Look around the room and pick out two objects. How is the first object you picked the father of the second one you picked?
Try it! You’ll come up with an answer! Maybe even a good one.
I did this recently in a podcast. I saw a glass and a chapstick on my desk and asked that exact question of my host: how is a glass the father of Chapstick. “They mixed the ingredients for the Chapstick in the glass” my host answered. I asked him to do it in the other direction. “They drew out the plan for making the glass on paper using the Chapstick” he immediately answered.
Anything can be related to anything in any way.
Welcome to the human mind. Its wonderful in terms of creativity or imagining futures that have never been. it is a s**t show in terms of peace of mind or learning by experience.
While riding this wild tiger called “the mind,” we can get stuck. We see through the lenses of our thoughts, and mistake our judgments for direct experience. We protest “I really AM not good enough, and there’s NOTHING I can do”, while turning our thoughts into commands we need to resist or obey.
It will not help to argue back “but I AM good enough.”
The mind will counter every point, and next thing you know you are into a fruitless argument with the Dictator Within.
This process is called cognitive fusion, and it’s underlying to a wide range of psychological problems, including anxiety and depression. Fusion doesn’t give us coherence or real understanding … it gives us a constant mental argument.
If you want to get unstuck again and disentangle from your mind, you need to learn how to notice your thoughts without getting caught up in them. Only then can you find the kind of understanding and coherence that was there before the symbolic mind got involved: the peace of mind that can come from knowing what works, based on experience.
How to Get Unstuck
In my new book A Liberated Mind: How to Pivot Toward What Matters, I offer many different techniques to disentangle from thoughts and to allow a new sense of functional coherence to empower you to pursue your goals and living in line with your values.

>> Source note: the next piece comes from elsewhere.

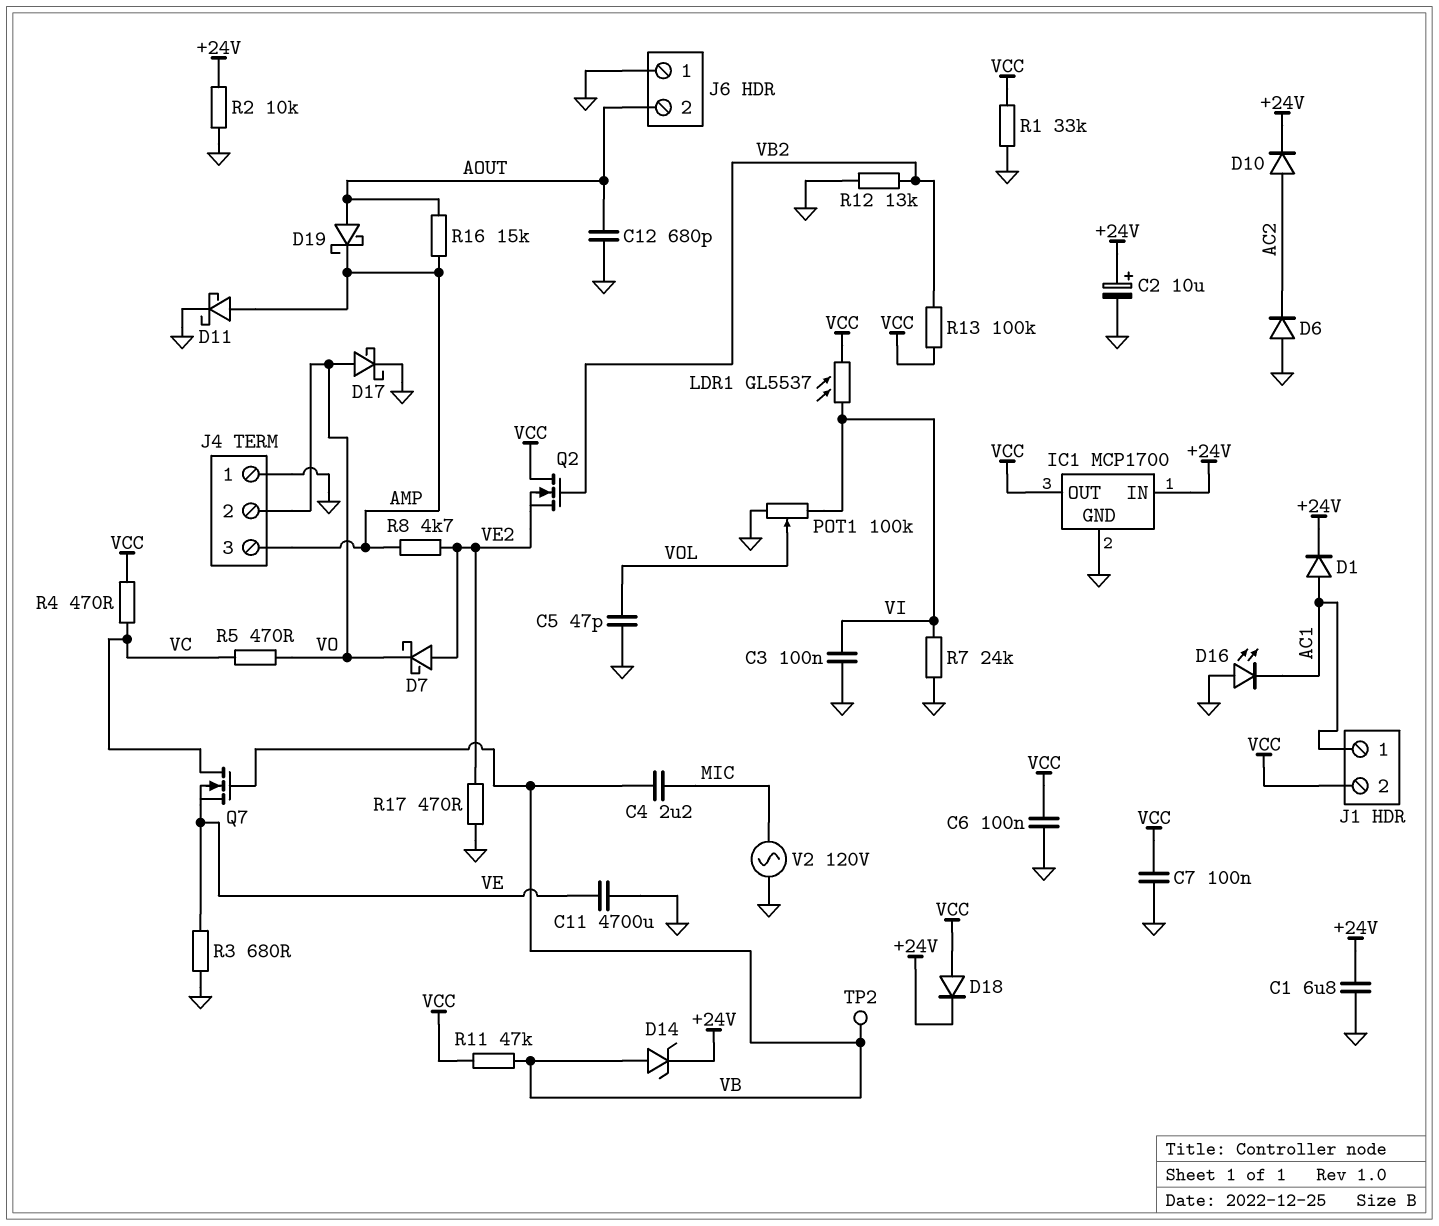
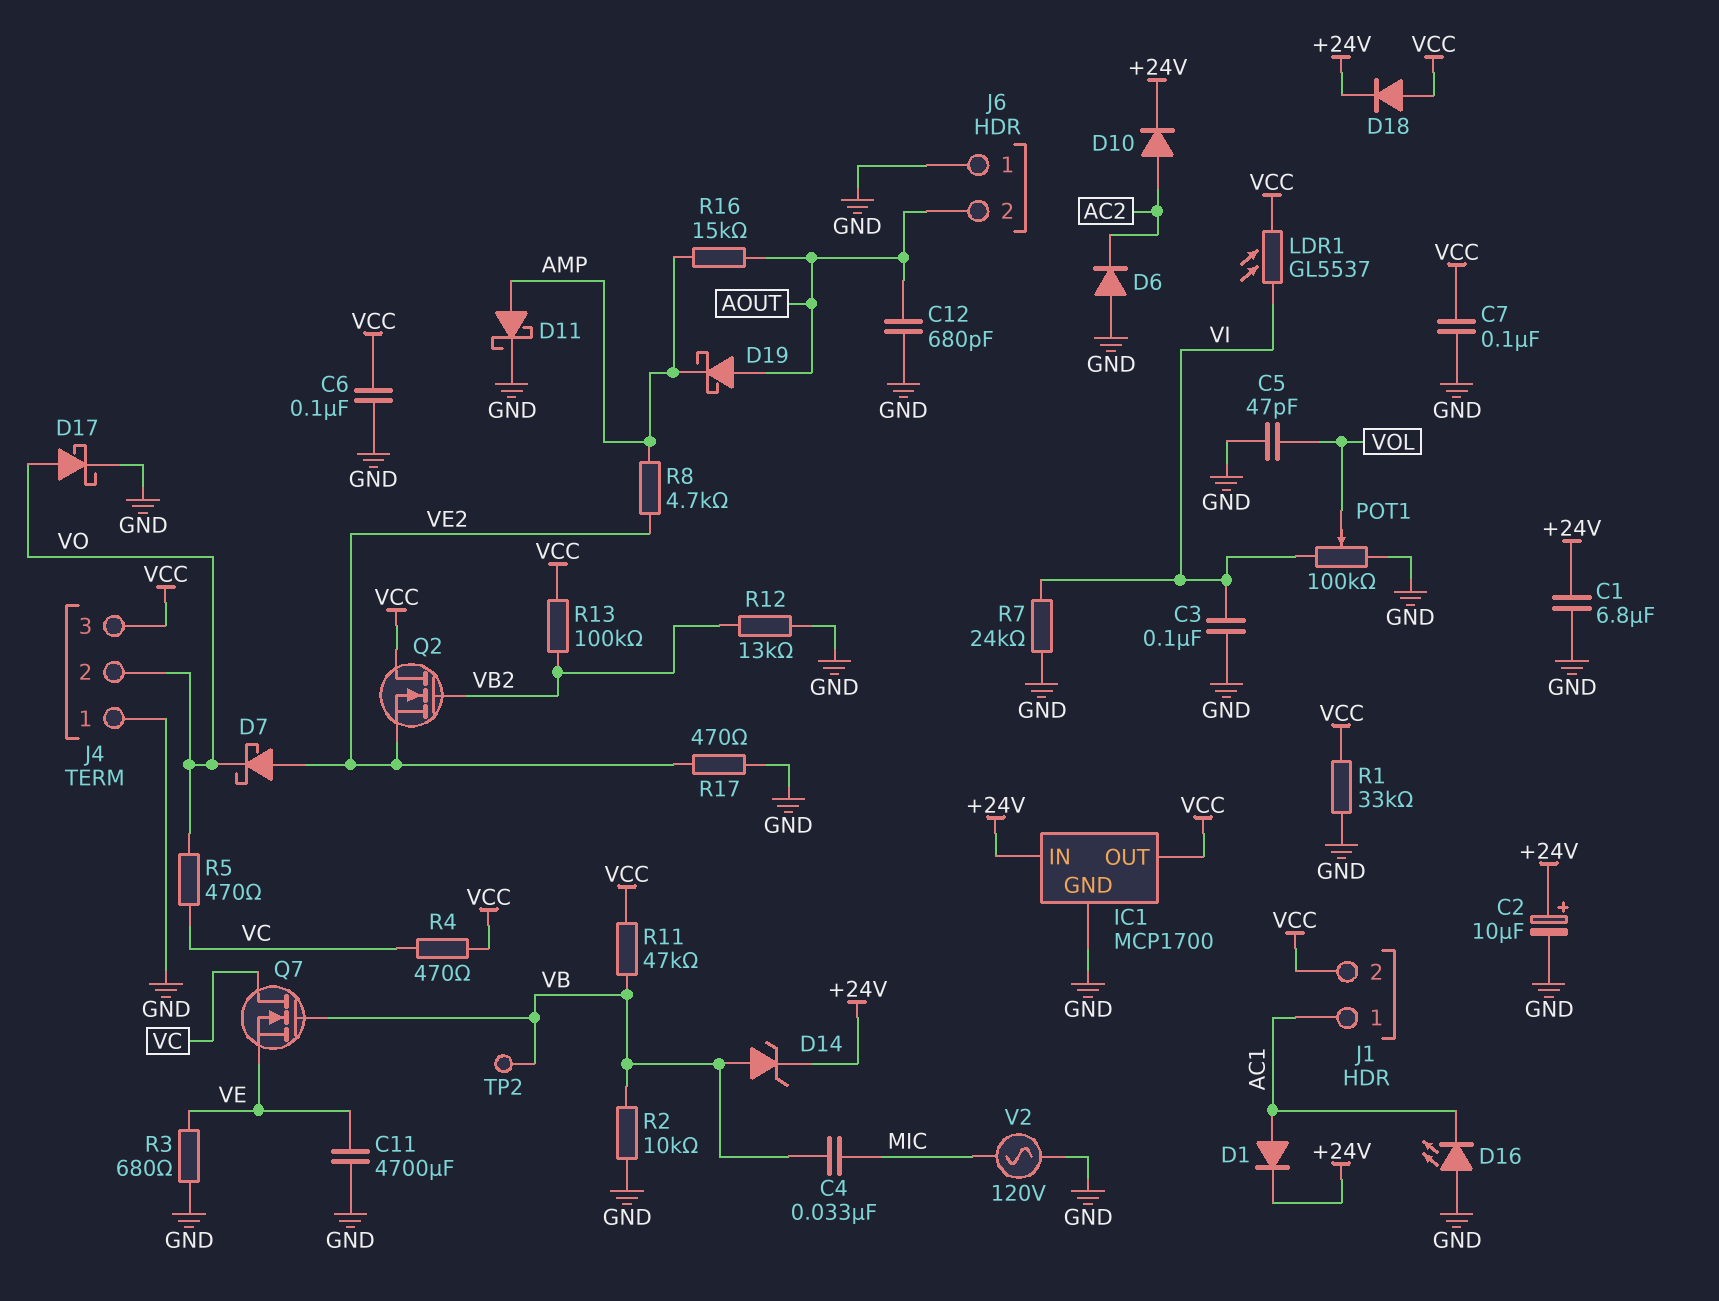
C4: 2.2uF (MIC, VB) -> 33nF (MIC, VB)
J4 pin 3: AMP -> VCC
R2: 10k (+24V, GND) -> 10k (GND, VB)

The first step is to become aware of the automaticity of your thought process and what makes it noisy and confusing. You can do it right now, and right here. All you need is a pen, a paper, and a minute to spare.
Simply write down a string of thoughts that emerge when you give your mind free reign for one minute. You might notice that your thoughts are remarkably circuitous, and often revolve around rules and punishment. Just write them down.
Next, repeat this exercise for another minute, but this time try to figure out if a thought is true, correct, or appropriate. Judge and criticize. Figure out. Weigh and evaluate.
You might notice the loudness of your thoughts increases, and you’re getting pulled into your thought networks.
Lastly, repeat this exercise for one more minute, but now imagine that your thoughts are like the voices of first graders. Adopt a posture of curiosity and amusement as you listen, while not engaging them. Just chronical what the little kids say — quarrelling one moment; saying something interesting the next.
You might notice more of the flow of your thoughts, while the specific content of the thoughts becomes less important. You have a little more freedom to move. Some of what the kids say may be useful, much of it is not. Can you use what is useful and let go of the rest?
This quick exercise gives you a glimpse into the real-life practice of getting unstuck from your mind. Instead of arguing with your mind, accept your chaotic thinking with a posture of curiosity and amusement, while putting your focus on thoughts your experience tells you are helpful.
Does taking action based on the thought “I’m not smart enough” enrich my life? If the answer is YES, then great! And if the answer is NO, simply take a step back, and notice your thoughts with detached posture of curiosity and amusement.
After all, your mind is just like a first grader.